Poached Chickens
- Two 4-pound whole chickens
- 1 teaspoon whole black peppercorns
- 4 cloves garlic, crushed
- 2 large fresh bay leaves
- 2 carrots, peeled and coarsely chopped
- 2 ribs celery, coarsely chopped
- 2 onions, peeled and quartered
- 1 lemon, sliced
- Herb bundle of fresh parsley, rosemary and thyme
- Salt
- Place the chicken in a very large stockpot or divide by poaching the chickens in 2 pots.
- Add the peppercorns, garlic, bay leaves, carrots, celery, onions, lemon slices and herb bundle tied with string.
- Sprinkle with salt.
- Cover the chickens with water and bring to a boil.
- Reduce the heat to low, a rolling simmer.

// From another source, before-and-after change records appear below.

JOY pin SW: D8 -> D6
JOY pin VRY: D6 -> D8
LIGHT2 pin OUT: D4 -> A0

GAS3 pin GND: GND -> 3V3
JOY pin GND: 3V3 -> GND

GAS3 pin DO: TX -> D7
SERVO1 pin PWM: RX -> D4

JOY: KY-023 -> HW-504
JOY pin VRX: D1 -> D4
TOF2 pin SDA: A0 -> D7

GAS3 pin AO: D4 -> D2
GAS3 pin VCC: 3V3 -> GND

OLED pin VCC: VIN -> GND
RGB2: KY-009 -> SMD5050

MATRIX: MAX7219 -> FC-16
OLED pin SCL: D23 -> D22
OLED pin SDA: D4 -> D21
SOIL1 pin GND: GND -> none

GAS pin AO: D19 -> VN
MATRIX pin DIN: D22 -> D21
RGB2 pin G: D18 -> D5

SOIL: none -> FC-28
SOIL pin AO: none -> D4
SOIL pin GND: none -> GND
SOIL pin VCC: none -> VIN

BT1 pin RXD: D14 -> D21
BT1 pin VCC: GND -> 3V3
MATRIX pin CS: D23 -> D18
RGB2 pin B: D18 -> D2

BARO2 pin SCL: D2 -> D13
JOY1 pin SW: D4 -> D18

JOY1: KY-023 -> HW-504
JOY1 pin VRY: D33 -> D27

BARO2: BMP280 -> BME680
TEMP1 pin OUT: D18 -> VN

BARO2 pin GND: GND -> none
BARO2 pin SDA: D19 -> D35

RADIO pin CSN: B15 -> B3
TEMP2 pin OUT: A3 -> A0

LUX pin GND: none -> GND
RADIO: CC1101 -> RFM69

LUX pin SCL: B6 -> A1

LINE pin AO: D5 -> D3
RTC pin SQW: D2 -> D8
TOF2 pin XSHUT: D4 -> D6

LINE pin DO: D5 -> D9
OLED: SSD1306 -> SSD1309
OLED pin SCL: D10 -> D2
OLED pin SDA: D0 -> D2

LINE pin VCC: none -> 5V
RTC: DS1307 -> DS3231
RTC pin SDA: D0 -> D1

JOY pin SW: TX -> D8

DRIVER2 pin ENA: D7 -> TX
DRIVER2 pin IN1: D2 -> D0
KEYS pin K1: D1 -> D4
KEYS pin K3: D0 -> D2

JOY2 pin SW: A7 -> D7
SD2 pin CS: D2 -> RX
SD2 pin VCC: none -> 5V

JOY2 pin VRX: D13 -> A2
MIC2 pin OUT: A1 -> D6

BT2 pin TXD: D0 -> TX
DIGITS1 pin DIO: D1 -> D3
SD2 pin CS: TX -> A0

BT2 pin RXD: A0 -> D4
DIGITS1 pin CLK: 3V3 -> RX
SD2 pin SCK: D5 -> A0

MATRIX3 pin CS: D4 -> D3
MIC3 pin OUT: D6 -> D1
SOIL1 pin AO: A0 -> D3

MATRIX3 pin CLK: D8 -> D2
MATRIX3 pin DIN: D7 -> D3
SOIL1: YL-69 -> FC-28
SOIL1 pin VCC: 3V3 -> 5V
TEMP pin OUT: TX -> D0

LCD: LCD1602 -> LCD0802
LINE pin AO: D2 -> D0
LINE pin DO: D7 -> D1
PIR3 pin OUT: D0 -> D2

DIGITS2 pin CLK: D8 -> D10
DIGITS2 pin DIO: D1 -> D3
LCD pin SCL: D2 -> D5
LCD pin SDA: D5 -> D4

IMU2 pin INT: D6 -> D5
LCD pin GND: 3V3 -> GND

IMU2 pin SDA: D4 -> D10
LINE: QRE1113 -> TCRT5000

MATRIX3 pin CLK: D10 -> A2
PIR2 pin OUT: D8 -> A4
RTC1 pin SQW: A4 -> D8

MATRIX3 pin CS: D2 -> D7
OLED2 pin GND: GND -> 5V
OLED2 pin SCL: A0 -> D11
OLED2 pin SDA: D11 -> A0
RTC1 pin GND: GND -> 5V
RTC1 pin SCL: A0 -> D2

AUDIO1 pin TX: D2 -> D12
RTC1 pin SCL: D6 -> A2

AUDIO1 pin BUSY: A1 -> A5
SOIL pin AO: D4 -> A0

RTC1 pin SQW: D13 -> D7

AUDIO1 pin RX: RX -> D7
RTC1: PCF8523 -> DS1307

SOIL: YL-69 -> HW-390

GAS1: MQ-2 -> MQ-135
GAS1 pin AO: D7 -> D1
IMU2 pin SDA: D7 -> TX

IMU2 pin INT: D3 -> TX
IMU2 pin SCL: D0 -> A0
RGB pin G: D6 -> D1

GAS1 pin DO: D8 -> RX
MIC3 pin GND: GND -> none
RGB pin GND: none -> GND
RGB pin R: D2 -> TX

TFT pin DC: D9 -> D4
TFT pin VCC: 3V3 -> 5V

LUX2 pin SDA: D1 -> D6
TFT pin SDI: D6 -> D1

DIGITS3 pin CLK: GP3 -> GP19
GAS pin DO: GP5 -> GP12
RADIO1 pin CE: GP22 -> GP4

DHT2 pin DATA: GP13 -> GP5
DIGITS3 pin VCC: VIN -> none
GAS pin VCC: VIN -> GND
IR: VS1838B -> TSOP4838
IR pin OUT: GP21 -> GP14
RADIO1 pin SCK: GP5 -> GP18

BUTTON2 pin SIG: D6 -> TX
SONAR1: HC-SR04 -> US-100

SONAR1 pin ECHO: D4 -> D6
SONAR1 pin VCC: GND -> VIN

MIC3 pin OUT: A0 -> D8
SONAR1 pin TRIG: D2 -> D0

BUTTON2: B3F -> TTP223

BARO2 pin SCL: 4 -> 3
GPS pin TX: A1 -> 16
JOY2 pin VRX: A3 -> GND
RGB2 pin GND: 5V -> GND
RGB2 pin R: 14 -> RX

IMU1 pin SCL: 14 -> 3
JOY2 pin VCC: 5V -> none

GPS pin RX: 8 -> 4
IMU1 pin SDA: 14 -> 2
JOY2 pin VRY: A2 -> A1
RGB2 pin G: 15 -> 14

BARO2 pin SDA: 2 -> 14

- Simmer 1 hour 15 minutes to 1 hour 30 minutes, then cool the chickens in their stock.
- Strain the stock.
- Remove the skin and bones from the chickens and pull the meat into bite-size pieces.
chickens, whole black peppercorns, garlic, bay leaves, carrots, celery, onions, lemon, parsley, salt
Taken from www.foodnetwork.com/recipes/rachael-ray/poached-chickens-recipe.html (may not work)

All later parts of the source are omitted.